QC_probes<-read.csv("Placenta (ELGAN)QC_probe_list.csv") # for Placenta
#QC_probes<-read.csv("Whole Blood (PTSD)QC_probe_list") # for whole blood
load("y_impute.RData")
QC_probes<-unlist(QC_probes)
m.QC <- m.imputed[,paste(QC_probes)]
save(m.QC, file="m.imputed.QC.RData")
(Optional): We also provide an shiny app, CUE_QC.R, an visualization tool to select the QC+ probe list.
runApp('CUE_QC.R')
The shiny app will save the list of well imputed probes. Users can use the previous code to subset the output probes.

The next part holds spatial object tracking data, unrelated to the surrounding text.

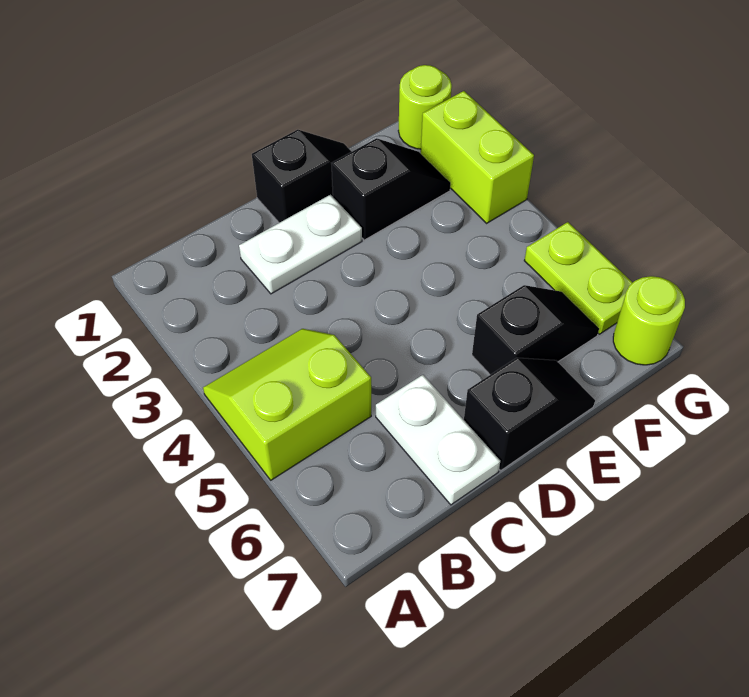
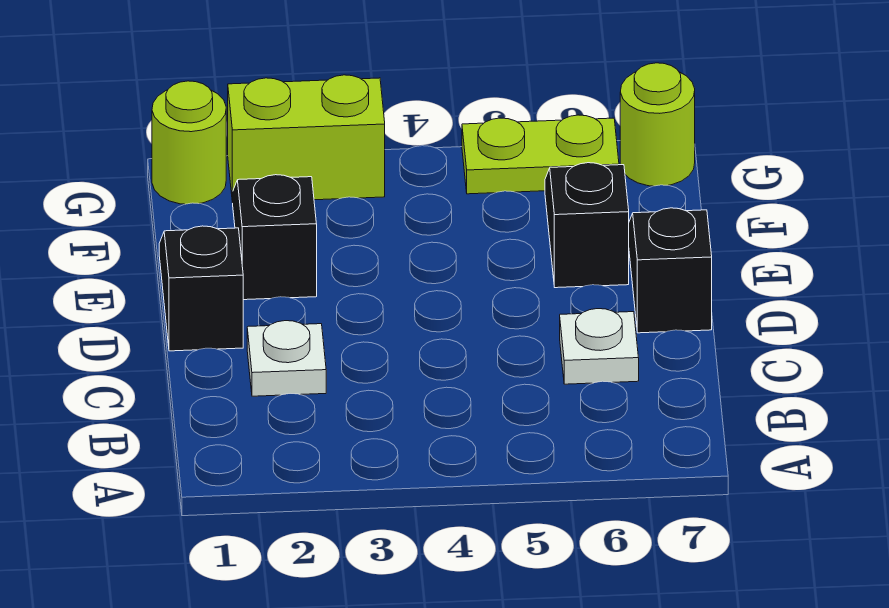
lime slope A4:B5 level 1 top 5 -> none
white plate C2:D2 level 1 -> white plate C2 level 1
white plate C6:C7 level 1 -> white plate C6 level 1

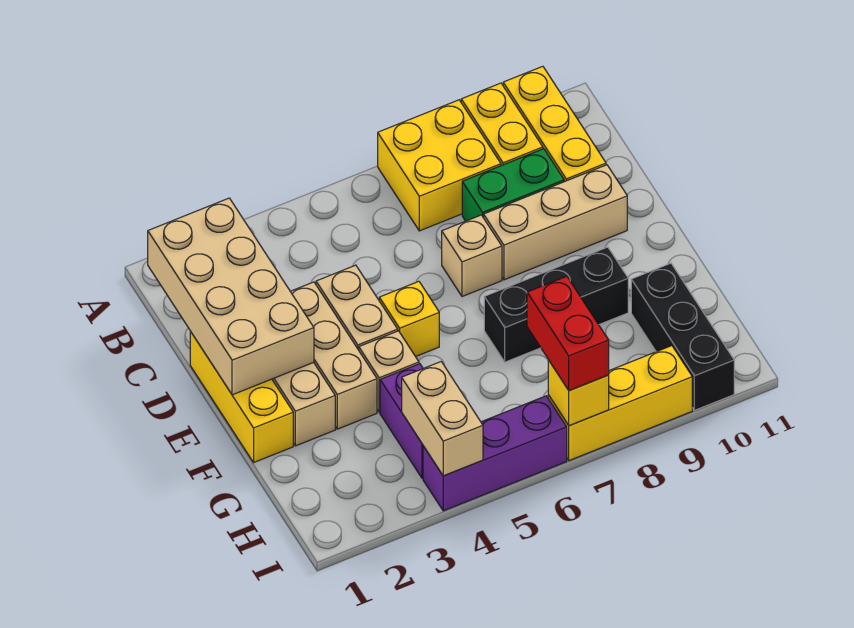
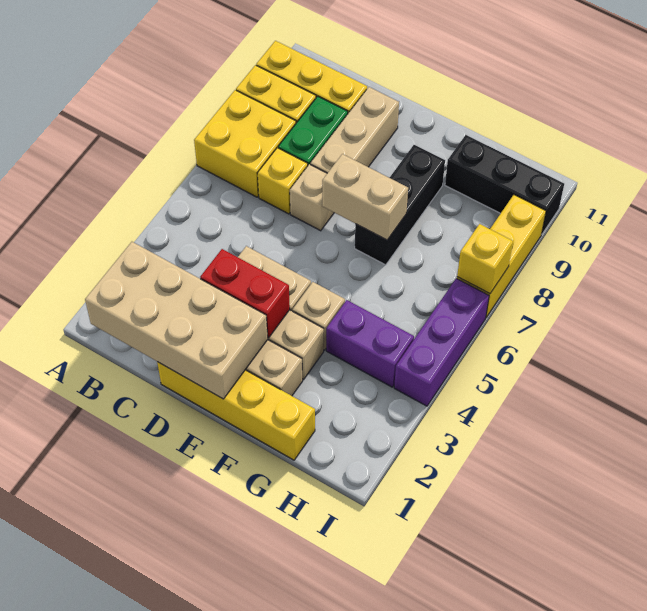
yellow brick D1:F1 level 1 -> yellow brick D1:G1 level 1
yellow brick E5 level 1 -> yellow brick C7 level 1
tan brick H4:I4 level 2 -> tan brick E7:F7 level 2
red brick H7:I7 level 3 -> red brick D3:E3 level 2

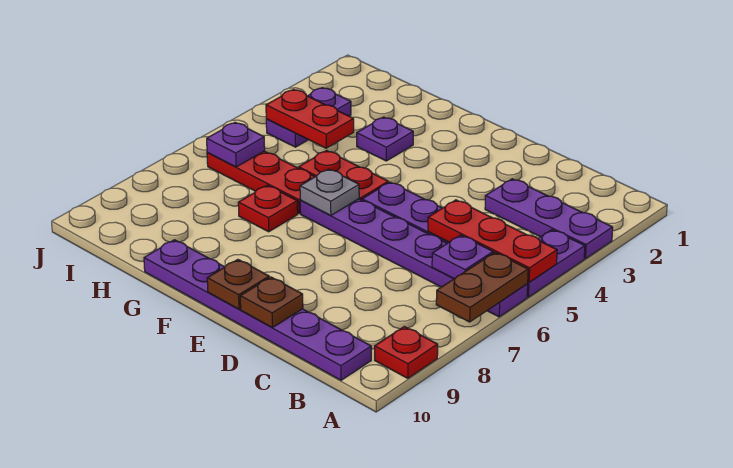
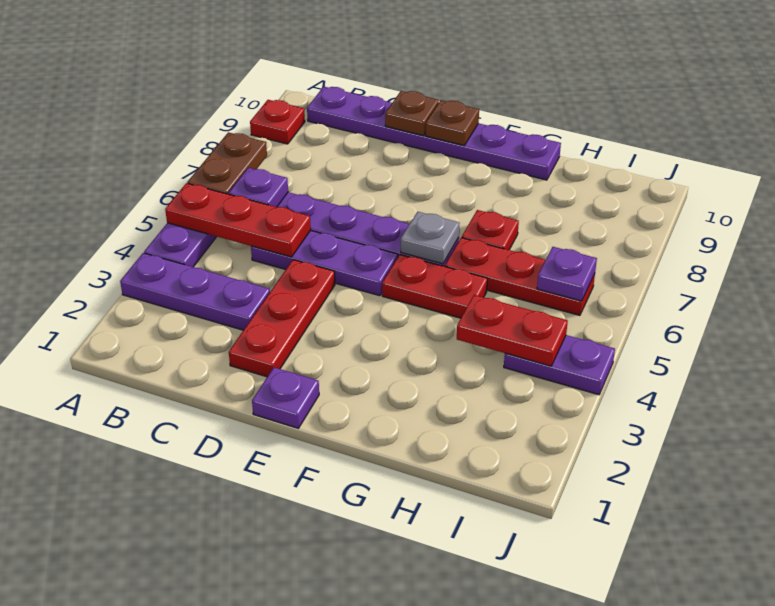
none -> red plate D2:D4 level 1
purple plate G3 level 1 -> purple plate E1 level 1
purple plate I3:I4 level 1 -> purple plate I4:J4 level 1

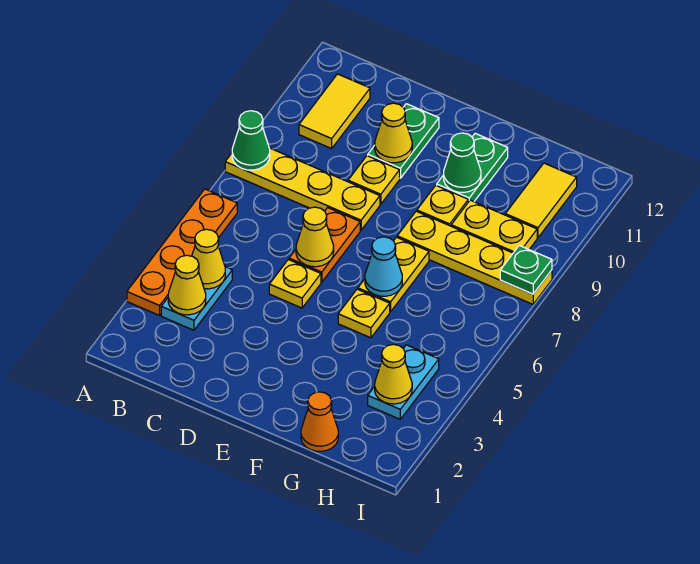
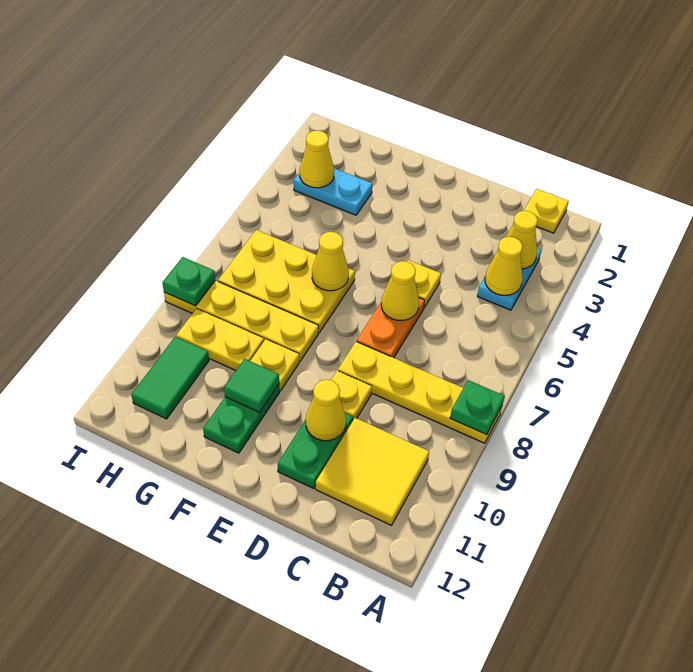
orange plate A3:A6 level 1 -> none
green cone A8 level 2 -> green plate A8 level 2
yellow tile B10:B11 level 1 -> yellow tile B10:C11 level 1
yellow plate F5 level 1 -> yellow plate B1 level 1
yellow plate F6:F7 level 1 -> yellow plate F6:H7 level 1
cyan cone F6 level 2 -> yellow cone F6 level 2
green cone F10 level 2 -> green tile F10 level 2
orange cone G1 level 1 -> none
cyan plate H3:H4 level 1 -> cyan plate G3:H3 level 1
yellow tile H10:H11 level 1 -> green tile H10:H11 level 1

The final QC+ imputed HM850 probes will be saved as "m.imputed.QC.RData". See the output:
## Output : DNA methylation matrix
dim(m.QC)
# [1] 3 238090
head(m.QC[,1:5])
# cg16269199 cg22519184 cg24063007 cg10692041 cg02339369
# sample_1 0.7452506 0.3634424 0.012868836 0.9411898 0.9493930
# sample_2 0.7341876 0.3567242 0.006375319 0.9145329 0.9557632
# sample_3 0.7422996 0.3668391 0.012483532 0.9411898 0.9493930
Li G, Raffield L, Logue M, Miller MW, Santos HP Jr, O'Shea TM, Fry RC, Li Y. CUE: CpG impUtation ensemble for DNA methylation levels across the human methylation450 (HM450) and EPIC (HM850) BeadChip platforms. Epigenetics. 2021 Aug;16(8):851-861. doi: 10.1080/15592294.2020.1827716. Epub 2020 Oct 4. PMID: 33016200; PMCID: PMC8330997.